Hurricane Katrina struck in 2005 and was twice as costly as any previous hurricane — in addition to more than 1,000 deaths, it caused over $80 billion in damages in the United States. Three years later Hurricane Ike inflicted nearly $30 billion in damages in the U.S. The frequency and size of such storms has raised questions about a possible connection between climate change and economic losses from weather disasters.
A 2011 metastudy by the Institute for Environmental Studies at Vrije Universiteit in the Netherlands, “Have Disaster Losses Increased Due to Anthropogenic Climate Change?” analyzes the results of 22 peer-reviewed studies on economic losses from weather disasters and the potential connection to human-caused global warming.
The findings include:
- Economic losses from various weather-related natural hazards, such as storms, tropical cyclones, floods and small-scale weather events such as wildfires and hailstorms, have increased around the globe.

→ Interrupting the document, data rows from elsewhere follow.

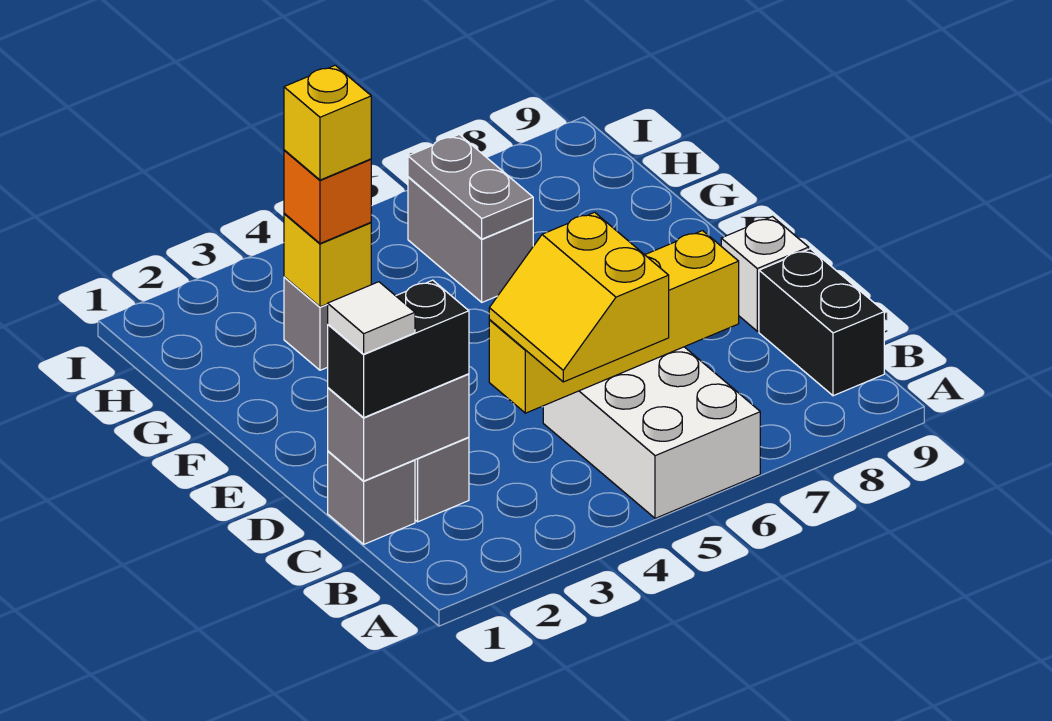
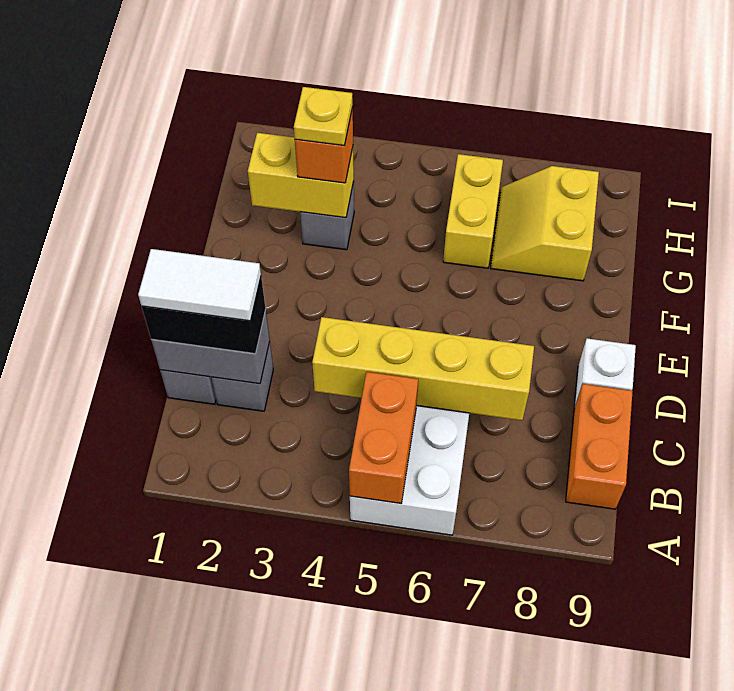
none -> orange brick A5:B5 level 2
yellow slope B4:C5 level 3 top 5 -> yellow slope G7:H8 level 1 top 8
black brick B9:C9 level 1 -> orange brick B9:C9 level 1
white tile C1 level 4 -> white tile C1:C2 level 4
yellow brick G3 level 2 -> yellow brick G2:G3 level 2
yellow brick G3 level 4 -> yellow plate G3 level 4
grey brick G6:H6 level 1 -> yellow brick G6:H6 level 1
grey plate G6:H6 level 2 -> none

- Corrected for population and capital increases, the studies show no trends in losses that could be attributed directly to anthropogenic climate change.
- All 22 studies show that increased exposure of costly assets to weather events is by far the most important driver for growing disaster losses.
The author states that considerable uncertainties remain, as factors such as vulnerability can only be roughly accounted for over time. He suggests that research projecting losses in the future may be more accurate than analyzing historical costs.
A related study from the University of Colorado and Macquarie University, Australia, “Emergence Time Scales for Detection of Anthropogenic Climate Change in U.S. Tropical Cyclone Loss Data,” suggests that detecting a pattern of increased storm losses could be possible, but would require several decades or longer.